Plutôt qu'une libération des codes de la télévision adolescente, c'est peut-être à la fin du monopole américain et à toutes les censures qui l'accompagnent que l'on assiste à l'orée des années 2020. Elite est espagnole, Baby est italienne, et les sériephiles se souviennent de Skam, sensation norvégienne qui a ému les téléspectateurs par son réalisme entre 2015 et 2017.

La mal du nouveau siècle

Qu'ils soient américains, italiens ou nordiques, une chose est sûre: les jeunes de la télé d'aujourd'hui sont en souffrance. Et si cette noirceur traduisait, paradoxalement, les angoisses d'une nouvelle génération de parents un peu démunis? "Il y a une vraie conscientisation de l'adolescence et du fait que ce n'est pas facile à gérer", estime Sarah Sepulchre, professeure et directrice de recherche pour l'ouvrage Décoder les séries:

"Avant, on ne parlait pas de culture du viol", explique-t-elle auprès de BFMTV.com. "Les parents d'adolescents ne sont pas nés avec les réseaux sociaux et tout le monde ne les comprend pas. Le harcèlement en ligne, ça fait peur, et ces séries sont aussi le reflet de ce que les scénaristes, qui sont des adultes, craignent dans l'adolescence."

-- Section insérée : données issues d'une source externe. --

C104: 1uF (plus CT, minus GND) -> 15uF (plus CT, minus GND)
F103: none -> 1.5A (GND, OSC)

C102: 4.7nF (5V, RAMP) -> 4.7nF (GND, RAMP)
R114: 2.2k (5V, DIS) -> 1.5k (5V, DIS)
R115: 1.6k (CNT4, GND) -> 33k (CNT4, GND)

"C'est difficile, aujourd'hui, de faire une série pour adolescents où tout va bien", ajoute-t-elle. Et de rappeller une époque pré-2000 durant laquelle les scénaristes étaient déjà moins frileux: Les Années collège (Degrassi Junior High en VO, Canada) et Hartley, coeurs à vif (Australie), qu'elle cite, renvoyaient une vision "pas simple de l'adolescence": "On y abordait l'avortement dans les années 1990 et les parents, qui n'étaient pas les premiers vers qui les adolescents se tournaient, connaissaient des fins de mois difficiles." Pourquoi ce retour à des intrigues plus lisses début 2000? La chercheuse avance l'hypothèse de l'angoisse liée à la menace du Sida, qui planait sur les ados des années 1990. Dix ans plus tard, c'était "la génération qui pensait que le remède allait arriver. Par rapport aux questions sexuelles, il y a eu à un moment donné plus de légèreté."

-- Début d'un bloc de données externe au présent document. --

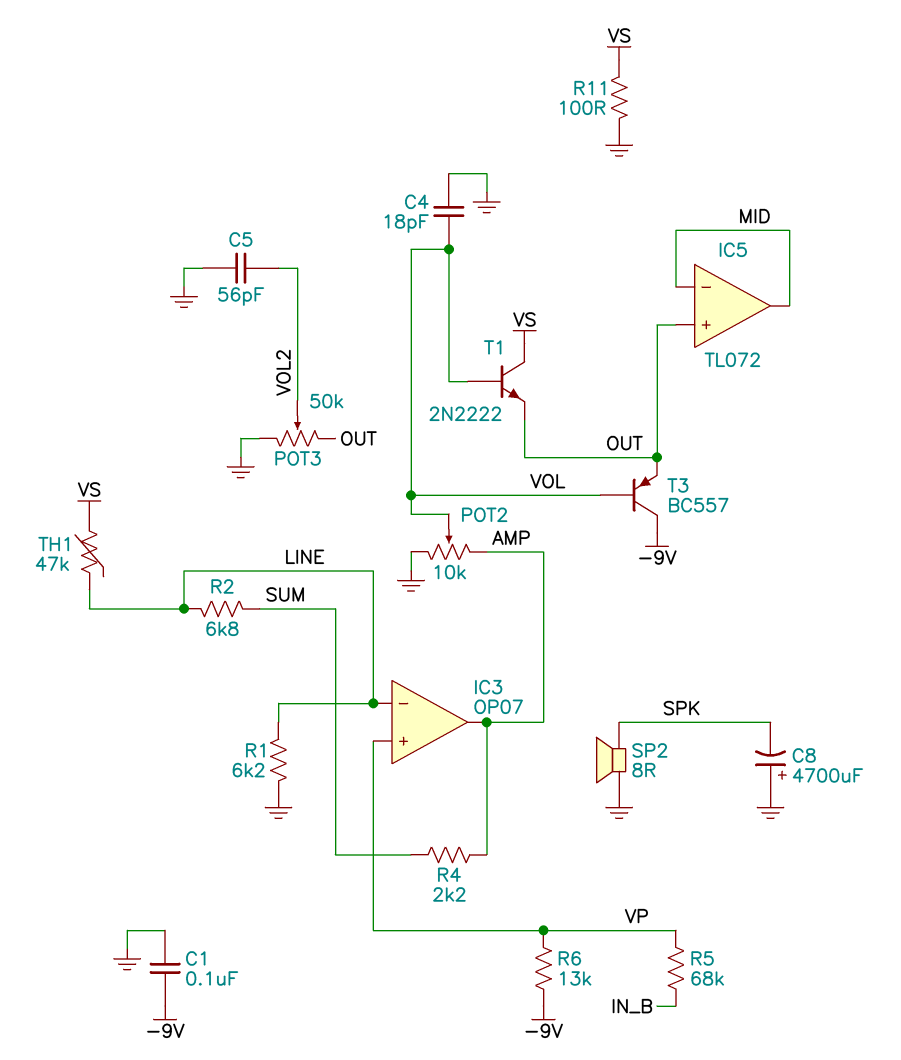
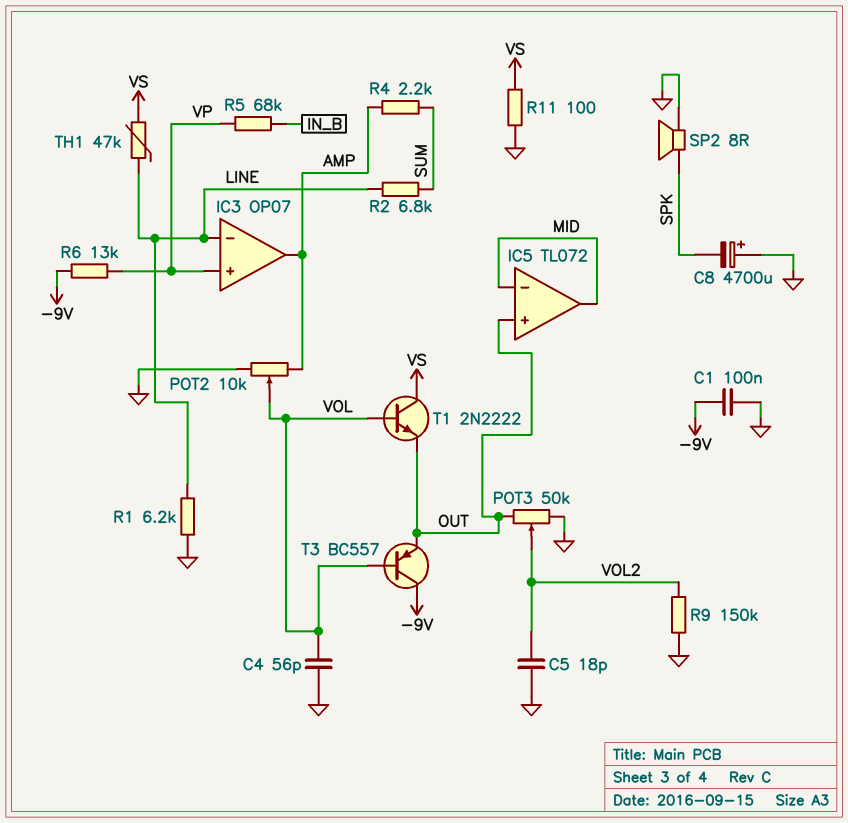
C4: 18pF (GND, VOL) -> 56pF (GND, VOL)
C5: 56pF (GND, VOL2) -> 18pF (GND, VOL2)
R9: none -> 150k (GND, VOL2)

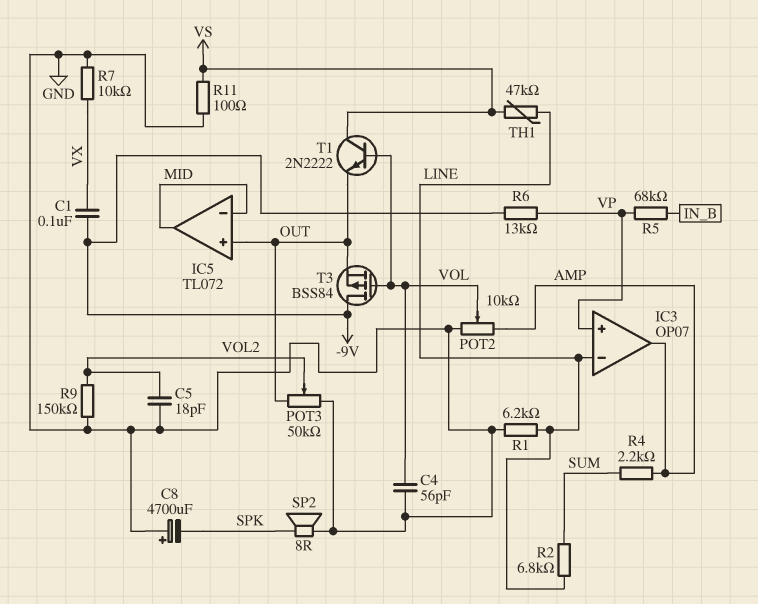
C1: 100nF (-9V, GND) -> 100nF (-9V, VX)
R7: none -> 10k (GND, VX)
T3: PNP BC557 (B VOL, C -9V, E OUT) -> PMOS BSS84 (G VOL, D -9V, S OUT)

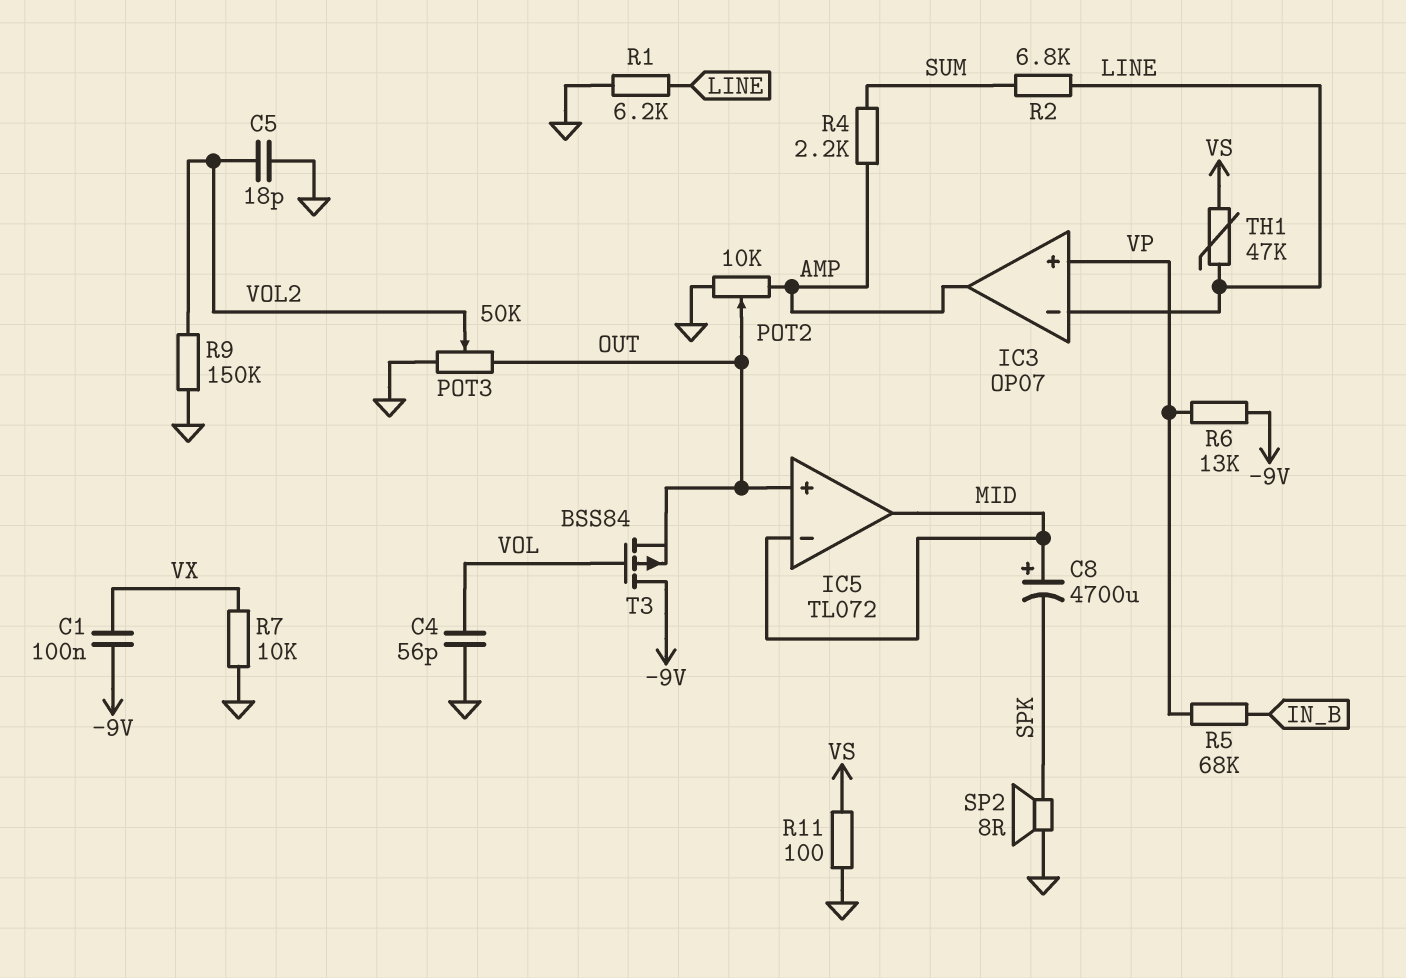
C8: 4700uF (plus GND, minus SPK) -> 4700uF (plus MID, minus SPK)
POT2: 10k (AMP, GND, wiper VOL) -> 10k (AMP, GND, wiper OUT)
T1: NPN 2N2222 (B VOL, C VS, E OUT) -> none

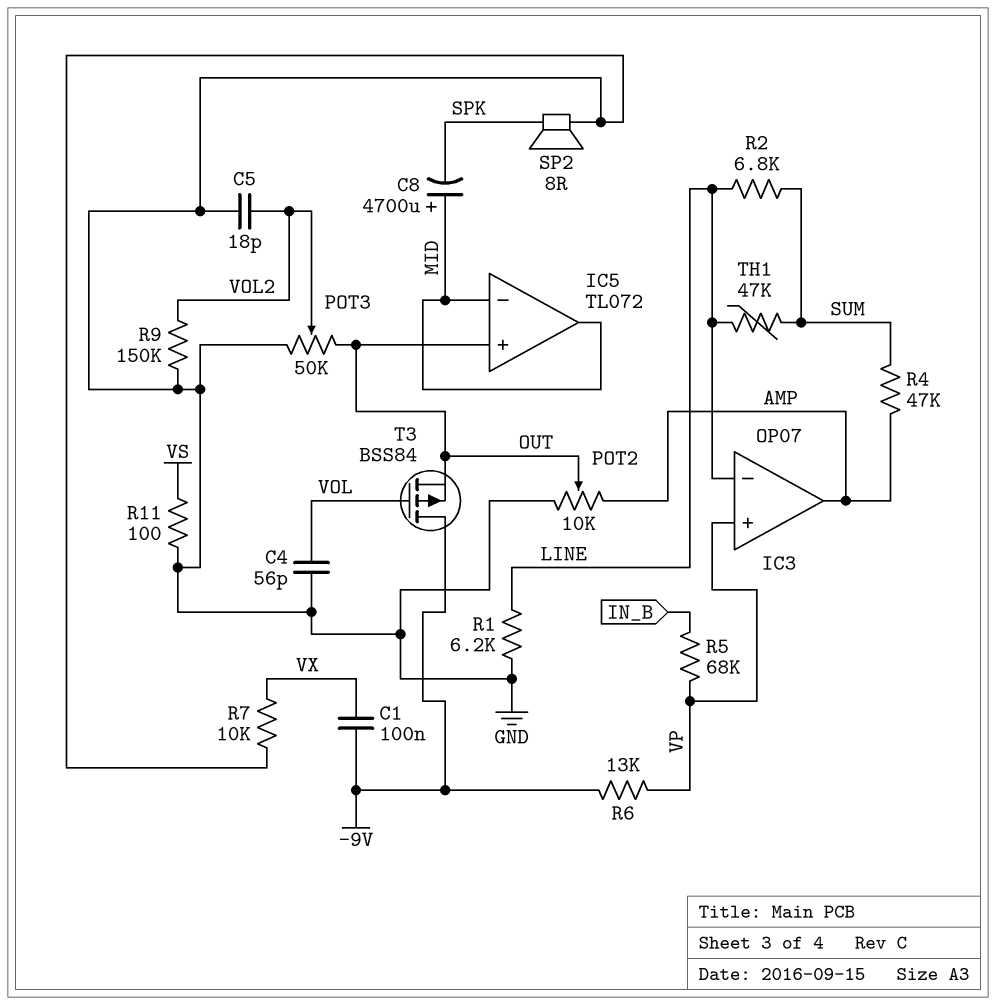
R4: 2.2k (AMP, SUM) -> 47k (AMP, SUM)
TH1: 47k (LINE, VS) -> 47k (LINE, SUM)

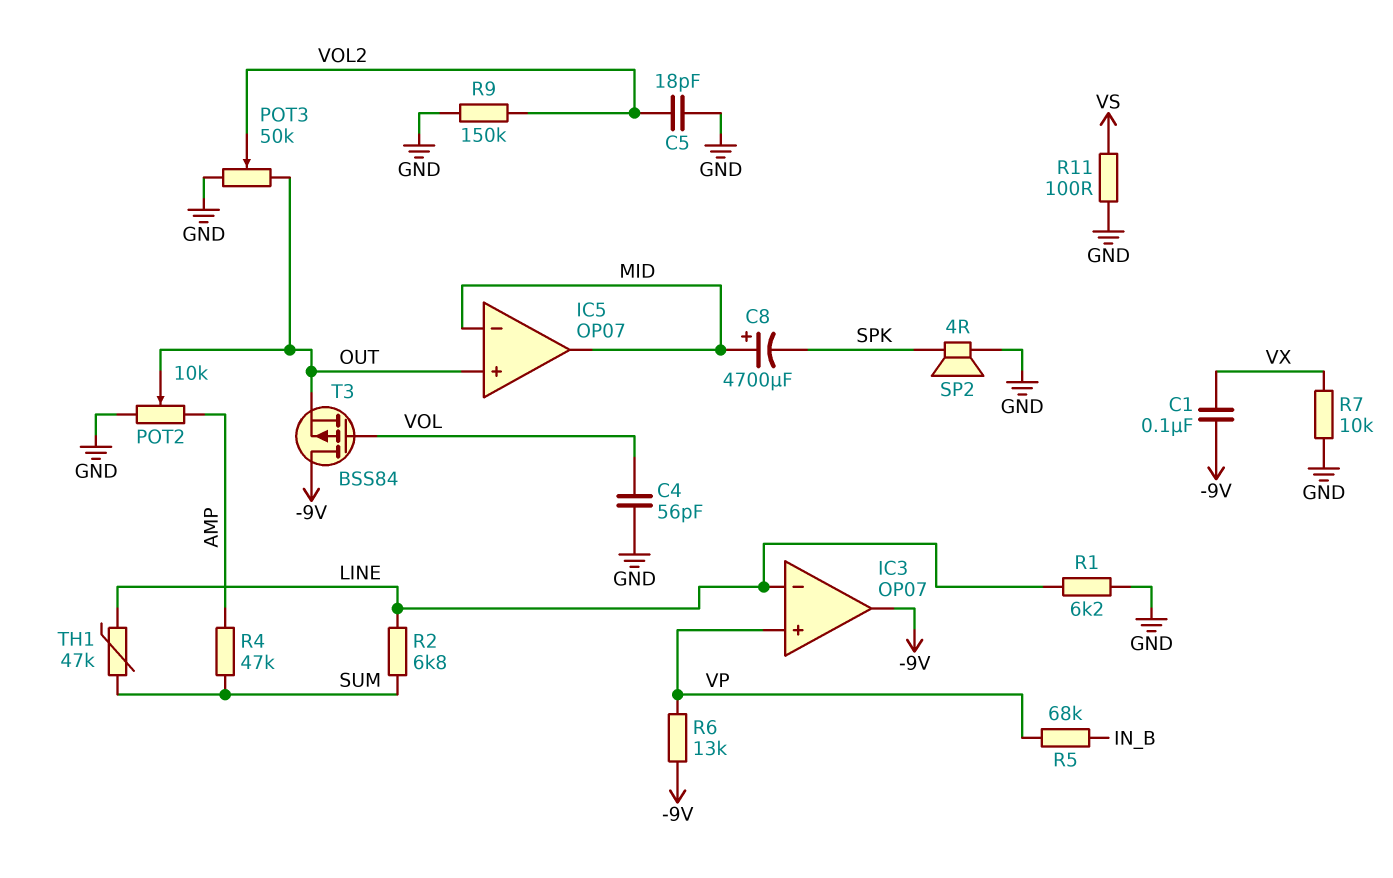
IC3 pin out: AMP -> -9V
IC5: TL072 -> OP07
SP2: speaker 8R (GND, SPK) -> speaker 4R (GND, SPK)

Sous la noirceur, la réflexion

Ne peut-on pas voir, finalement, un peu de cynisme dans ce regain d'angoisse insufflé aux fictions adolescentes? L'omniprésence de joints et de soucis judiciaires, entre deux rapports sexuels ultra débridés, ont-ils simplement vocation à appâter le jeune chaland et sa soif bien connue d'interdits? La réponse est, très probablement, non. Car en grattant un peu sous cette surface opaque de sordide, on constate que ces nouvelles productions tendent toutes à servir un propos.

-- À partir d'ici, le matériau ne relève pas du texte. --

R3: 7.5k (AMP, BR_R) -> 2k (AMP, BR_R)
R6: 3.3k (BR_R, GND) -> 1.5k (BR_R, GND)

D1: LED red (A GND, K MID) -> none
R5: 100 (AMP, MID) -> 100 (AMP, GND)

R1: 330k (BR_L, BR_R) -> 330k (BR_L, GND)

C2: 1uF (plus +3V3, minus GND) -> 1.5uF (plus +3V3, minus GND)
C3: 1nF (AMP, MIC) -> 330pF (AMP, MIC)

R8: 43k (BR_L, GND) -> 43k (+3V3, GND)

13 Reasons Why dépeint les dégâts du harcèlement scolaire et des violences sexuelles, deux fléaux bien réels qui n'ont été que récemment identifiés. Élite se pare d'une dimension sociale en évoquant la rencontre entre deux mondes, celui des classes populaires et des plus fortunés, pour mettre en lumière toutes les injustices subies par les uns et les privilèges des autres. La série a également le mérite d'évoquer des sujets rarement - si ce n'est jamais - explorés avec tant de bienveillance par les teen-dramas: le racisme, la religion, la découverte de l'homosexualité en milieu scolaire... et même la maladie. En révélant la séropositivité de l'un des personnages principaux dès le premier épisode, le drame espagnol rappelle aux jeunes téléspectateurs ce que la plupart des productions du genre omettent obstinément: le VIH court toujours.

De quoi supposer que ces nouveaux anti-héros du petit écran servent, surtout, à sensibiliser leurs fans à des questions sociétales. Mais ils soulèvent aussi une interrogation qui aura de quoi maintenir éveillés certains parents le samedi soir, lorsque leurs lycéens tardent à rentrer: peut-être que les adolescents n'ont jamais eu l'innocence de la tendre Marissa Cooper.